I am going to talk about three recent instances where I have failed miserably. Failed so bad that I considered quitting and settling for that life of mediocrity where I have this office from 9 to 5 and then on the weekends, I am faking happiness by engaging in weekend shenanigans.
1. SoGv2 Series
This is probably one of the most important projects that I have taken up in life. Ever. And I know the importance. And I know the impact that the project can have on my life. And the impact that it can make on others!
And even though I know the importance, I haven't been able to stay consistent with it. Proof? Last time I sent this letter, it was the 25th of last month. Some 10-12 days ago. And I had plans of being consistent with things! Wow, Mr. Garg!
The funny thing is that I have identified these letters (and writing in general) as the work of my life and yet I am unable to push things. You know, how people discover their life's purpose and yet they don't do a thing about it? That!
It's a crime. I can make all the excuses for all I care. But the fact of the matter remains that I have failed at being consistent.
2. Public Speaking
It is not a secret that I aspire to be able to stand on stage and deliver discourses that make people take notice and change their destinies. Well, lemme change mine first.
The day before I got my first opportunity to stand on the stage and talk to some 100 people about something that I know like the back of my hand. And I failed. So bad that I know I did not belong on the stage.
Plus now that I have slept over it, I think I am surer that I was not ready for it. I should've said no. Or maybe I should've prepared harder and not be that overconfident dude that I was!
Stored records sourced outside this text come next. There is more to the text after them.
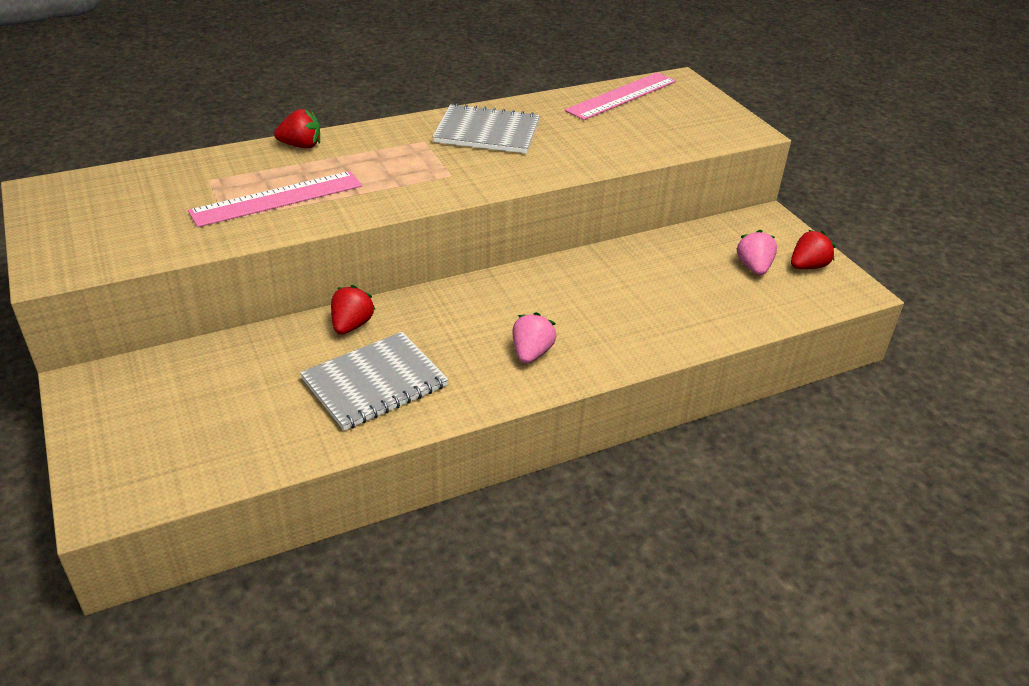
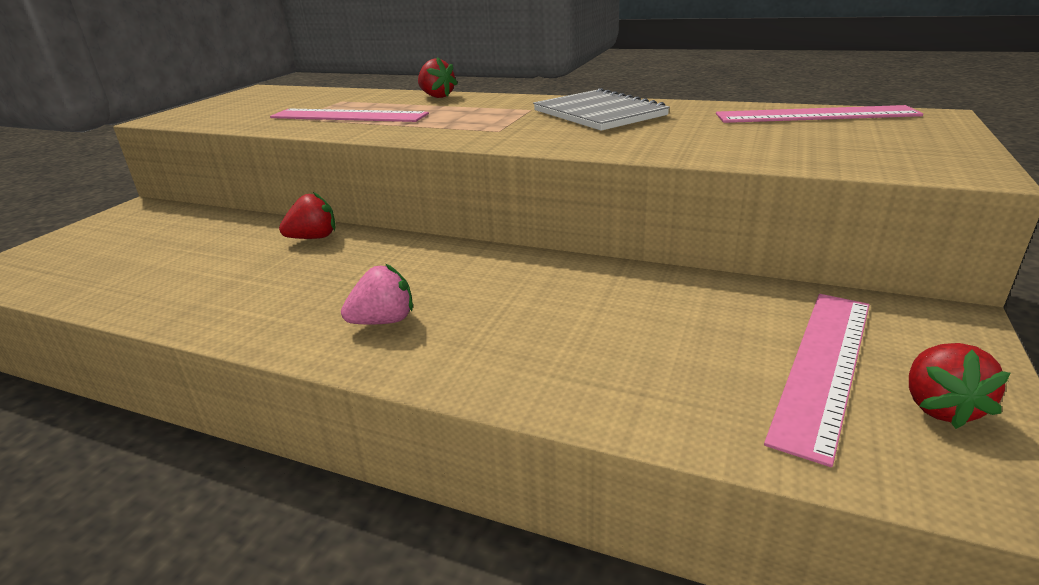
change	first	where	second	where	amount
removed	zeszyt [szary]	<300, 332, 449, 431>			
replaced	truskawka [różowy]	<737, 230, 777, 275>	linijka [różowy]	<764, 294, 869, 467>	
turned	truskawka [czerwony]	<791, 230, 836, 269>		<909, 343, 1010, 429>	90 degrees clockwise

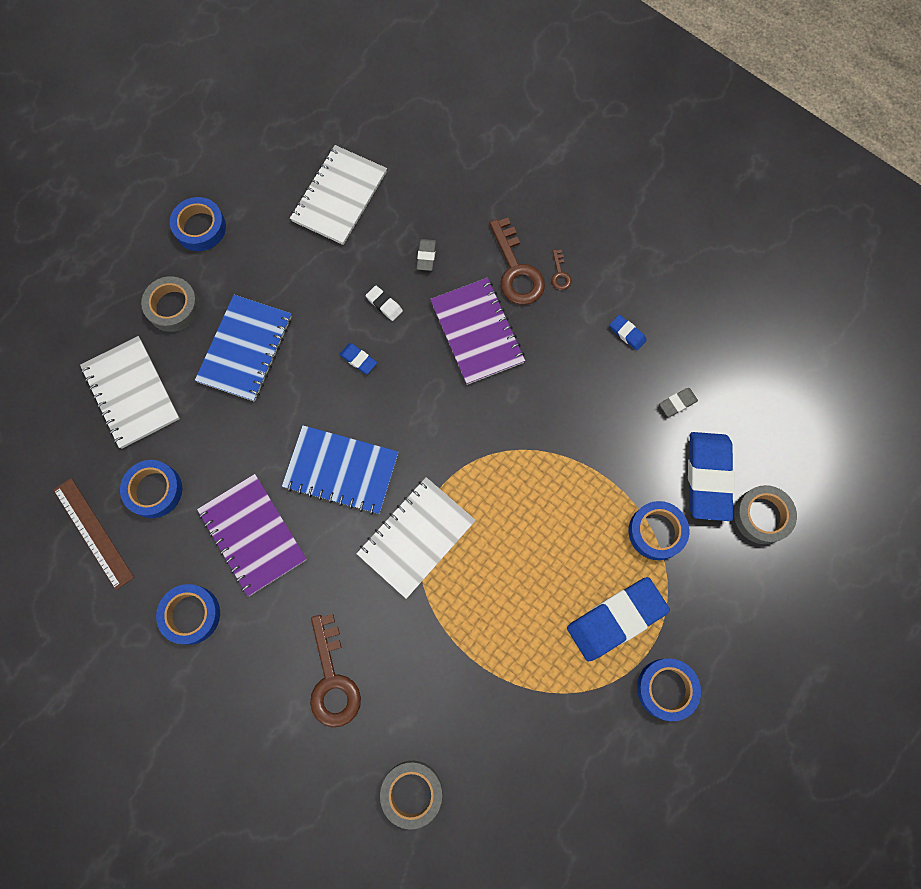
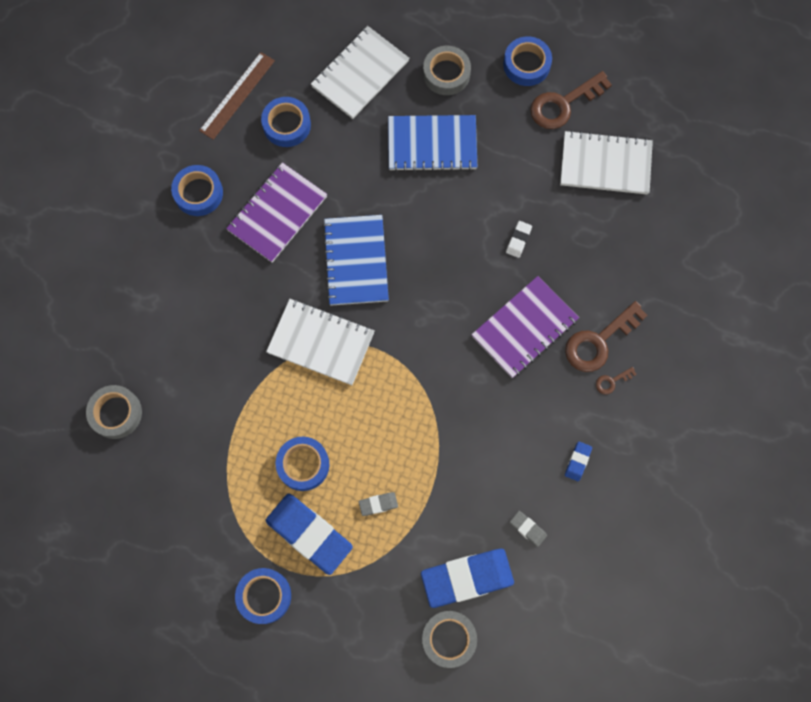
change	first	where	second	where	amount
removed	gumka do mazania [niebieski]	<339, 343, 377, 374>			
moved	klucz [brązowy]	<310, 614, 361, 727>		<530, 71, 612, 129>	
moved	gumka do mazania [szary]	<417, 239, 436, 271>		<359, 492, 398, 516>	
moved	taśma klejąca [niebieski]	<629, 501, 689, 560>		<275, 437, 329, 491>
I think the magic that a Steve Jobs could create on stage is the result of immense preparation. Like an artist. I need to prepare more. I need to be LOT more better than what I am right now.
3. Rabbi Shergill
I did not talk about this earlier but a few days ago (when I was not writing the letter), I got an opportunity to work with Rabbi Shergill - yeah, the Bulla Ki Jaana person. It was like a dream come true. Rabbi has been an inspiration since at least 15 years now!
I gave it a shot and I failed to even elicit a response from him. I put in all the heart and soul and everything I had to work on it and yet I could not create an idea that could leave an impact. I asked people that I know are great with ideas and things. Some of them helped me but the ideas remained week at best.
Sucks to have squandered away the opportunity that very few people get. In case you want to see what I wrote for him, lemme know and I will share.
So, three things that I failed at. Proud of those. And miserable about those.
1. Keep at it
Even though there are days that I don't write, I keep coming back to the letters. The thing that I am implementing here is that you need to keep at it despite all setbacks. Some day it will make sense. I don't know when though. But apparently, it will. Soon.
2. Fake it till you make it
The opportunity to speak came my way because I performed well at multiple smaller places and did an exemplary job at em. When presented with the opportunity, I latched onto it. I had to. There was no other way of finding out how I'd perform.
Because I faked it, I got the opportunity. And I realized that I suck. So, I need to work hard and learn. Which I will.
The point is, fake it till you make it and invite all opportunities your way.
3. Try hard till you succeed
The opportunity to work with Rabbi happened because I kept emailing him, messaging him and all that. He caved in and allowed me to pitch. I may have failed at it but I did "win" in getting his attention.
The point? There is no alternative to hard work. Some people may have won the Ovarian Lottery and clearly, you and I haven't won it - so hard work remains our thing!
PS: I know I am too harsh on myself but I really set really high standards for myself. And while I may not be the greatest in terms of what I do, I definitely want to be the one working the hardest. And with time, the smartest. And like AG tells me, negative motivation may not work for everyone, I think it does for me. I think the holy grail is in being afraid of my failures. You know, what I wrote in my last letter?
PPS: While we are at it, this month, I started to write a monthly letter to people who have helped me in my career (here is the full, unabridged text). I plan to write one every month but I may not post the subsequent ones on my blog. In case you want those, please do let me know.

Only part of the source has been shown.